After Talladega, playoff picture becomes more clear
Five takeaways from Sunday’s Alabama 500 Monster Energy NASCAR Cup Series race at Talladega Superspeedway.
Teams will prepare for Sunday’s Hollywood Casino 400 at Kansas Speedway, the final event in the second round of the playoffs.
Trim time:
Four drivers will be cut from the playoff field of 12 after Sunday’s race.
Those sitting below the cut-off line entering Kansas: Kyle Busch (seven points behind), Matt Kenseth (eight), Ricky Stenhouse Jr. (22) and Jamie McMurray (29).

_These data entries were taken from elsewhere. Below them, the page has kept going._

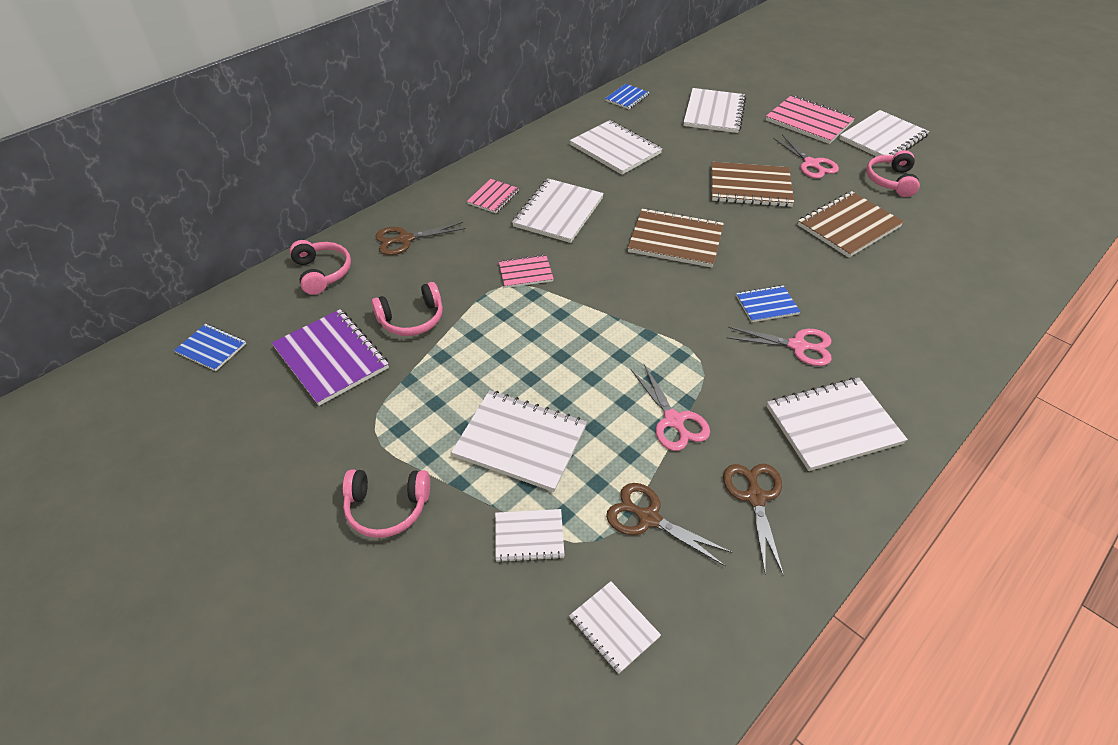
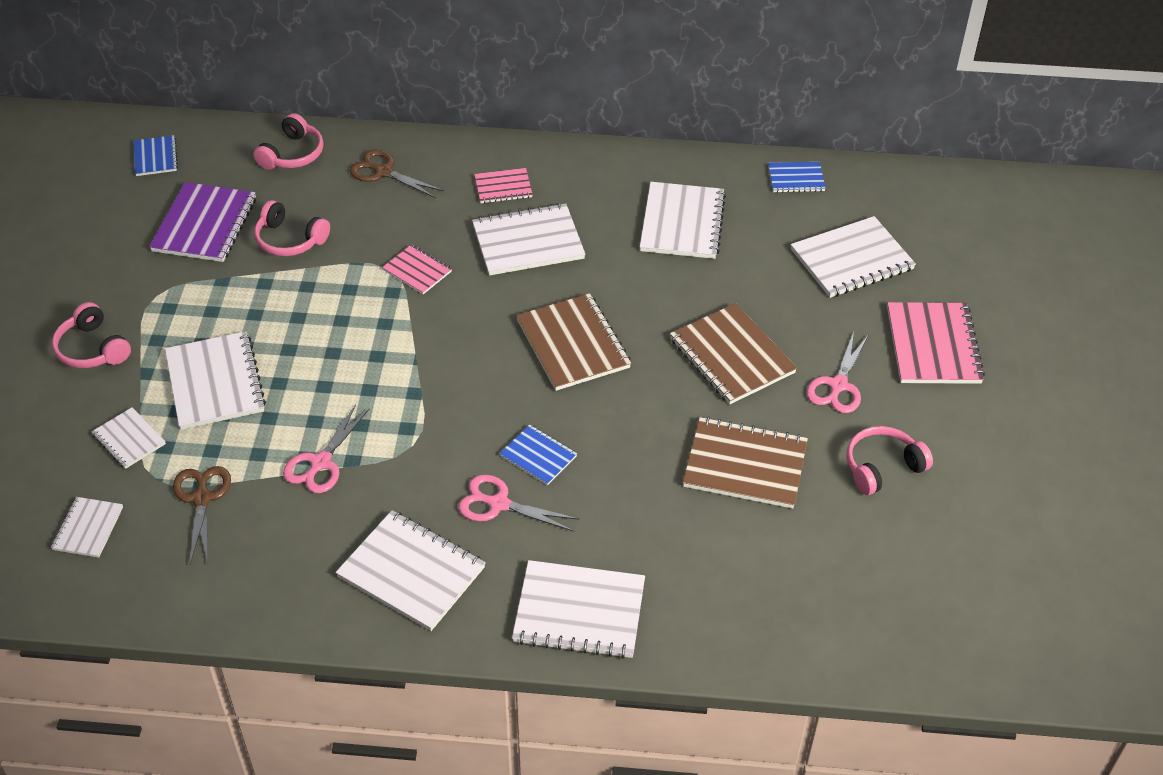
camera: 50 degrees right, 0 degrees up
(755, 497) = (278, 554): brown scissors -> none
(798, 346) = (498, 504): pink scissors -> pink scissors turned 135 degrees clockwise
(882, 138) = (976, 425): white notebook -> white notebook (579, 611)

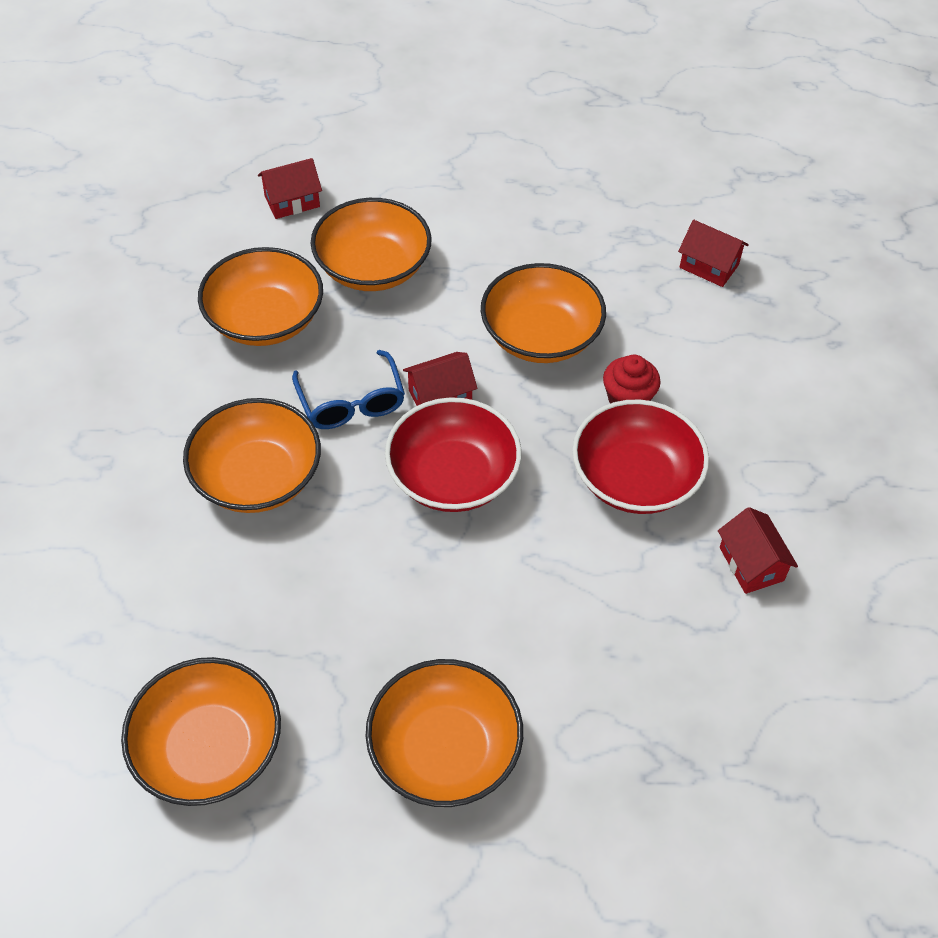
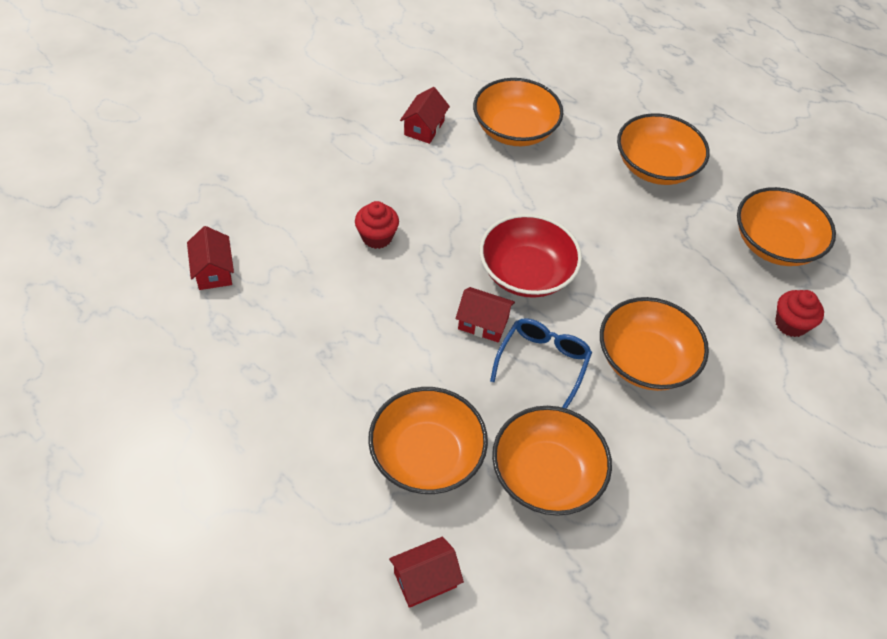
camera: 140 degrees left, 0 degrees up
(126, 641) = (790, 324): none -> red cupcake
(292, 201) = (425, 579): red house -> red house turned 45 degrees counterclockwise
(541, 336) = (376, 311): orange bowl -> orange bowl (514, 130)
(635, 478) = (428, 199): red bowl -> none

A win by any playoff driver boosts him into the third round, which might be the only route open for Stenhouse and McMurray.
Five of the playoff drivers — Kyle Larson, Chase Elliott, Ryan Blaney, Stenhouse and McMurray — have never won at Kansas. Jimmie Johnson, eighth in points and sitting on the cut-off line, has won there three times.
Toyota streak ends:
With Sunday’s dramatic last-lap pass and win, Ford driver Brad Keselowski ended Toyota’s playoff victory run at four.
There were no Toyotas in the top five Sunday, and thanks to the
wrecks that eliminated so many drivers, the second Toyota driver on the finish sheet (after Denny Hamlin in sixth) was Gray Gaulding, who wouldn’t have predicted a top-10 run Sunday morning.
Truex talking:
As if winning six races this year and pushing a team based in Denver very close to the championship isn’t enough, Martin Truex Jr. impressed Sunday with an honest assessment of his involvement in one of the race’s major wrecks.
Truex appeared to cause the final-stage crash when he tried to fit his Toyota into a hole that suddenly disappeared, and contact between David Ragan and Truex sparked a massive accident.
“I was trying to get toward the front and have a good day and ended up causing a wreck, so I hate it for everybody,” Truex said. “Even though I feel like I’ve never been that guy here before, it looks like today I was. Bad judgment. I should’ve been more patient.”
Talladega ‘is what it is’:
There seems to be no solution to the sensational multicar accidents that usually mar races at Talladega, and some drivers appear to have given up on the idea of change.
Ryan Newman, who lost Sunday to Keselowski on the final lap, challenged a reporter’s comment that the racing was sloppy. “That’s a matter of opinion,” he said. “It is what it is. I don’t think it’s ... a big surprise for this type of racing. It’s totally different than what we had last week and what we’ll have next week.”
On the road again:
Four Cup teams will be involved in important Goodyear tire tests Tuesday and Wednesday at Charlotte Motor Speedway before heading to Kansas.
The 2018 playoff race at CMS will be run on the track’s road course, which combines parts of the infield and the traditional oval. Chicanes (artificial narrowing or turns on a racing course) will be added to the frontstretch and backstretch to slow cars as they run on the oval portion of the track, so teams — and Goodyear — will be facing an entirely new challenge on a new racing landscape.
The tests will help Goodyear engineers design tires appropriate for the high-speed portions of the course and the tight turns in the infield.